Fin dalle prime pagine la guerra è drammaticamente presente nelle vite e nei racconti dei personaggi, ora frantumando, ora disgregando le singole esistenze in un crescendo di tragedie passate e presenti: Avram rimane intrappolato nell’offensiva egiziana che sfonda le linee israeliane lungo il canale di Suez, viene catturato e torturato e con il corpo segnato dalle cicatrici prende le distanze dal mondo, da chi lo ama e da chi ama. Ilan e Orah dopo anni di matrimonio hanno deciso di lasciarsi: Ilan è partito con il figlio maggiore Adam per un lungo viaggio in Sud America, mentre Ofer, il figlio più piccolo ha terminato il servizio militare ma anziché partire con la madre per una gita in Galilea, come aveva concordato da tempo, si offre volontario per una missione in Cisgiordania.
Orah è disperata e teme l’arrivo degli ufficiali dell’esercito per annunciarle la terribile notizia della morte del suo ragazzo.
Da qui muove la decisione di fuggire come estremo atto d’amore di una madre che tenta di proteggere la vita del figlio: una fuga che si trasforma in rinascita perché ad accompagnarla a piedi in Galilea è Avram, il vero padre di Ofer, un uomo affaticato, disilluso dalla vita e segnato dalle sofferenze patite.
Orah scandisce quel lungo percorso narrandogli i mille episodi che hanno costellato la nascita e la crescita di quel bimbo che Avram non ha mai voluto conoscere: le piccole prodezze di quando ha cominciato a camminare, il rifiuto di mangiare carne nel momento in cui ha capito che le mucche venivano uccise per nutrire gli uomini, le corse in ospedale quando Ofer cade ferendosi al mento, tutti i gesti e i comportamenti che piano piano lo “hanno trasformato in un uomo”.
Attraverso i ricordi che scorrono inarrestabili e si insinuano con irruenza nella sua mente ferita, Avram torna alla vita: la memoria diventa quindi un modo per aggrapparsi all’esistenza e superare l’orrore del conflitto.
Ma non è solo il tema della guerra e dell’amore che emerge con forza dal tessuto del romanzo; mentre Orah e Avram percorrono a piedi la Galilea è la natura splendida e rigogliosa che appare agli occhi incantati del lettore.
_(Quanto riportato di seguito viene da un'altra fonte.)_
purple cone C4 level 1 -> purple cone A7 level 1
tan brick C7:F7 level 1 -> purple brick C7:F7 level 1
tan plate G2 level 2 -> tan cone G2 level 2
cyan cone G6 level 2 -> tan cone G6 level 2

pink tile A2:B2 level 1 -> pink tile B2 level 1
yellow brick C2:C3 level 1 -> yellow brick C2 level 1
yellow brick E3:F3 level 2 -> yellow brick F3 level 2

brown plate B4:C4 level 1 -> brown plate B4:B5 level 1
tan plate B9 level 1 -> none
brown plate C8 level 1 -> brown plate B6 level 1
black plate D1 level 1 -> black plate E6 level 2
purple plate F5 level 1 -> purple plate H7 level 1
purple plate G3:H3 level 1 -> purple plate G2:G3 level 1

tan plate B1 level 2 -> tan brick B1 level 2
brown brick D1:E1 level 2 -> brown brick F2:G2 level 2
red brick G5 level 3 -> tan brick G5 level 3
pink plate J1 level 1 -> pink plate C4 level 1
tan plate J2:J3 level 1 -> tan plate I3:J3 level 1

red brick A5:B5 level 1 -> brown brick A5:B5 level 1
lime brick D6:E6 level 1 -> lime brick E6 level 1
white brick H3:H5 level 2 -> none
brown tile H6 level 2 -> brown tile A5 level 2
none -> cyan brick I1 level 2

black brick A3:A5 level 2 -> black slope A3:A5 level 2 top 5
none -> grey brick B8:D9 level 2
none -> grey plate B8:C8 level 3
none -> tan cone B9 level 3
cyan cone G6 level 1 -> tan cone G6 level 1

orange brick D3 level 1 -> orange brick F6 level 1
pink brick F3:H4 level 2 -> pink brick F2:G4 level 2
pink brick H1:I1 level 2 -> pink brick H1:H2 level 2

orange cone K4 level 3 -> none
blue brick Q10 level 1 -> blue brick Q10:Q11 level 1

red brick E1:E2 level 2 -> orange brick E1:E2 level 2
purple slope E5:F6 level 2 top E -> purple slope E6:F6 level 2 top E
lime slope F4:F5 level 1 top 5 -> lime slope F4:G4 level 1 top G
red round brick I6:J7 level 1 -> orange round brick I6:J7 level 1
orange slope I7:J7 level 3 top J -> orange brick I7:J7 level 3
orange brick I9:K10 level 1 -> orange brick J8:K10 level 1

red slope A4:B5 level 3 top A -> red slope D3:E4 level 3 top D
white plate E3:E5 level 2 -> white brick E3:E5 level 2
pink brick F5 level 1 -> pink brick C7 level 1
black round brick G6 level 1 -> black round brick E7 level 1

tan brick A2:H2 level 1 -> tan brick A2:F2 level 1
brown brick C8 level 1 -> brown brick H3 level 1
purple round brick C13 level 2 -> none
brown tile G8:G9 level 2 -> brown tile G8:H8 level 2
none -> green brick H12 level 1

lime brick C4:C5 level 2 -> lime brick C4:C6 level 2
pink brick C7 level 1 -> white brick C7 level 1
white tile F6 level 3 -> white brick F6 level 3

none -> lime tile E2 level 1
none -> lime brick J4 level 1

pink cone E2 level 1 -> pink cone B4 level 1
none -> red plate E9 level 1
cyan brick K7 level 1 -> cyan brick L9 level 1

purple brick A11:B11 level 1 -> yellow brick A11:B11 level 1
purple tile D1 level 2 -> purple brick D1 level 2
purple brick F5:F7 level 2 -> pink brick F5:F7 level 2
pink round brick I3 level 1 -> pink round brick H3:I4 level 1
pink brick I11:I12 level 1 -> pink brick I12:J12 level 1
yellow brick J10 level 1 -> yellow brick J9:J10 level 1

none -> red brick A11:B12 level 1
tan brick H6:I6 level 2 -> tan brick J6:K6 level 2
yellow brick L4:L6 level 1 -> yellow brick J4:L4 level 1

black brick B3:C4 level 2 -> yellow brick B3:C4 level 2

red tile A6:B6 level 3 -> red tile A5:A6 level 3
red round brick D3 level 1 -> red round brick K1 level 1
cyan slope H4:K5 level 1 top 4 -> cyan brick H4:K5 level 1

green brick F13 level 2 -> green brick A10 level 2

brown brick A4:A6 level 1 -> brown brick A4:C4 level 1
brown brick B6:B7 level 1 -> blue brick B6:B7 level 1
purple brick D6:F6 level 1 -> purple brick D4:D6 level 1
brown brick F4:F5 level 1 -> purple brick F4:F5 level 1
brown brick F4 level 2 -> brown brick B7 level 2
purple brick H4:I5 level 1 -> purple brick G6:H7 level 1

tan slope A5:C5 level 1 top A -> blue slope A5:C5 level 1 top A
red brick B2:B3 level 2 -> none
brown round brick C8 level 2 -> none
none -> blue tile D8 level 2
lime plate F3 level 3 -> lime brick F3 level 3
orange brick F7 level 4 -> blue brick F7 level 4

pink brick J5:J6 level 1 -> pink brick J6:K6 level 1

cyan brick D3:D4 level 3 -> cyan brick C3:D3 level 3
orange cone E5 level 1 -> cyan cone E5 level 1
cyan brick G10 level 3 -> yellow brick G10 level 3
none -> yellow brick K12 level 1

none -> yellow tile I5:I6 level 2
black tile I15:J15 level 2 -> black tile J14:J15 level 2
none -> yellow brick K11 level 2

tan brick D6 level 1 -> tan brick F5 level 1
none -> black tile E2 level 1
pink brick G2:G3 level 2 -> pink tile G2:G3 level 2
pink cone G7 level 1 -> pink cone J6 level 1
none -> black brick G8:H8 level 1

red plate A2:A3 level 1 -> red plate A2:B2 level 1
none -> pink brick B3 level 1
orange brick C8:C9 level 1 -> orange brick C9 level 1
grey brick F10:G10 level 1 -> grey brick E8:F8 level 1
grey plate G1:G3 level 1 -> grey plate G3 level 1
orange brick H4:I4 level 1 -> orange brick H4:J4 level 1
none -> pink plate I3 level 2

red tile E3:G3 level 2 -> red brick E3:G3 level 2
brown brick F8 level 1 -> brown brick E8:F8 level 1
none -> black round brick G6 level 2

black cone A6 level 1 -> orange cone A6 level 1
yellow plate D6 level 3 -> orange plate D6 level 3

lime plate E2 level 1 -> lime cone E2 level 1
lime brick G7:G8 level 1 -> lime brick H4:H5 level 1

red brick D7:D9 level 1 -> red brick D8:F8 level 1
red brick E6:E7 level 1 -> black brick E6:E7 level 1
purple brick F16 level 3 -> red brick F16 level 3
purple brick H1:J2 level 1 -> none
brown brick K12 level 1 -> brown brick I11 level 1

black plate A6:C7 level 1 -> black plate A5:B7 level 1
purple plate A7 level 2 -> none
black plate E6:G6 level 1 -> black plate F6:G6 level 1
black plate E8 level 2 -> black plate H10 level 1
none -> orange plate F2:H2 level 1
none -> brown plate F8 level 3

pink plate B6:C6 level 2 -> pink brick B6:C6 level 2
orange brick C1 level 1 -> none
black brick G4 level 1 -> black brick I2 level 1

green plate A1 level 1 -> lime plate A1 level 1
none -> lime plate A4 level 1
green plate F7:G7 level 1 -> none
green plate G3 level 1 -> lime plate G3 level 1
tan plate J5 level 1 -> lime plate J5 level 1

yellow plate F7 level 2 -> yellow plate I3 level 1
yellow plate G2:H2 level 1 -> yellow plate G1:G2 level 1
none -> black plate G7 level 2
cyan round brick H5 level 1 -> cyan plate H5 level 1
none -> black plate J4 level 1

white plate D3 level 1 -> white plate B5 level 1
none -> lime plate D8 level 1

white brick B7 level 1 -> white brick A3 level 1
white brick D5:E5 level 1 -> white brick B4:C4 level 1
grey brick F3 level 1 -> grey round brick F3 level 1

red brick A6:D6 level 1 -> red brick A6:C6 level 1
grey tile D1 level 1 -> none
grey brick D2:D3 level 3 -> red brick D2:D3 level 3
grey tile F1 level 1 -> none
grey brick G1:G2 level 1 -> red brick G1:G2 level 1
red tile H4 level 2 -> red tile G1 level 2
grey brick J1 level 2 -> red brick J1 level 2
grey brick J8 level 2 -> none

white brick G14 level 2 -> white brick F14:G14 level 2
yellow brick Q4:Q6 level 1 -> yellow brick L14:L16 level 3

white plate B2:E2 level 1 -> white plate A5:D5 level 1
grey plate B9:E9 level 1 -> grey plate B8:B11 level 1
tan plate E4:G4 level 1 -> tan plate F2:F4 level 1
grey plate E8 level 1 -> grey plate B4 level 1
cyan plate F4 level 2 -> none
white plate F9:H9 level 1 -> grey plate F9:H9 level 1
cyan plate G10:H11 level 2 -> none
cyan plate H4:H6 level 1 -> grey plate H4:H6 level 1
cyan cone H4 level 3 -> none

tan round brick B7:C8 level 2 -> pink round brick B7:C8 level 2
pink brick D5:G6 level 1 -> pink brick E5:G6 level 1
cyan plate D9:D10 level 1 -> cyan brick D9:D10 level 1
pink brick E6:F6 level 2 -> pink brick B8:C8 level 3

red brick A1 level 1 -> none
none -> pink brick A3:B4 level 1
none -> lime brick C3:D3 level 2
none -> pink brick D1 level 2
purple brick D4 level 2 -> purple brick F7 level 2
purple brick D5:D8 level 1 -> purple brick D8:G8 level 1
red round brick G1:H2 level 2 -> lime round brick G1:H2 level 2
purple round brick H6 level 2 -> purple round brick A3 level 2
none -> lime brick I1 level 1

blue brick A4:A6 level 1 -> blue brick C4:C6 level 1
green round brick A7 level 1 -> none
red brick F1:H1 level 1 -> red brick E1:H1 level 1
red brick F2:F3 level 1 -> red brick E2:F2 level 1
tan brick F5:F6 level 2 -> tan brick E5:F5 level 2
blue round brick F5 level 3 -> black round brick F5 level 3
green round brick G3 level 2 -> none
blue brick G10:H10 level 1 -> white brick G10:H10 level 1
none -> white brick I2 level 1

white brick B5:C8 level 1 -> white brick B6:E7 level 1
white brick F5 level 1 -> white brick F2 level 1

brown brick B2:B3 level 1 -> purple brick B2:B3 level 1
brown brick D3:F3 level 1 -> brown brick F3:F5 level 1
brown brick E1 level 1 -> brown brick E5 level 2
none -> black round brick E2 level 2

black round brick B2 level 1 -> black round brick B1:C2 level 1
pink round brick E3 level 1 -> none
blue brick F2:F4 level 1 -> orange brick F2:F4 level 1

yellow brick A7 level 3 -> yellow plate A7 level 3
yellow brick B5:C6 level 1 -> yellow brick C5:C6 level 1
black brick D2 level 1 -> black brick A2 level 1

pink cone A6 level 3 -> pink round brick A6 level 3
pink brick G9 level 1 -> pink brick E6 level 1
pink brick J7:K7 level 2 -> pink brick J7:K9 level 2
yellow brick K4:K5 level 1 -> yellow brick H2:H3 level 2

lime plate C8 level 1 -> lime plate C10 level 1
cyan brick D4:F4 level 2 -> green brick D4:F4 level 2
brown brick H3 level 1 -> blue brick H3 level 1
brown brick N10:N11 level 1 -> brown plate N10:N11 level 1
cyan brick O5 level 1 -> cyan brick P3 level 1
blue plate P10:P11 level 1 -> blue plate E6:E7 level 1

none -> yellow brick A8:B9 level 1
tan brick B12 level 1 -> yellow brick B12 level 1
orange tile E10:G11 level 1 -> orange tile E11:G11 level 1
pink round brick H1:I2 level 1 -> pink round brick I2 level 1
Come un pittore che dipinge un paesaggio, Grossman descrive con tocco lieve e suggestivo le bellezze naturali del paese: i boschi, i torrenti, i campi coltivati, le mucche al pascolo “gli insetti notturni che ronzavano”….
“…l’aria brulicava. Mosche, api, moscerini, farfalle, coccinelle, libellule, saltamartini su ogni foglia. Ogni particella di mondo contiene così tanta vita…..”
L’amore, la guerra e la natura non distolgono l’attenzione dello scrittore dalla complessa realtà israeliana che con le sue contraddizioni è presente nella figura di Sami, un arabo che vive nel villaggio di Abu Gosh, un amico per Orah con il quale si confida e al quale chiede all’occorrenza di farle da autista.
Eppure a un certo punto lo scontro con Sami diventa inevitabile e segna un altro tassello nella conflittuale convivenza fra arabi ed ebrei.
Il valore di questo romanzo risiede dunque nella capacità di condensare in sé, come un mosaico, tutte le situazioni possibili e immaginabili dell’esistenza quotidiana nello stato ebraico.
E’ un libro che mette insieme due temi salienti della narrativa dello scrittore israeliano e dei quali si è già occupato in precedenti romanzi: l’amore, la tenerezza, la vita intima della famiglia da un lato e il conflitto, la guerra con il suo corollario di sofferenze, brutalità e angoscia dall’altro.
Il risultato è un romanzo di forte impatto emotivo, la cronaca di un’emergenza senza fine che riesce a esprimere in modo mirabile la tensione e l’ansia profonda della società israeliana.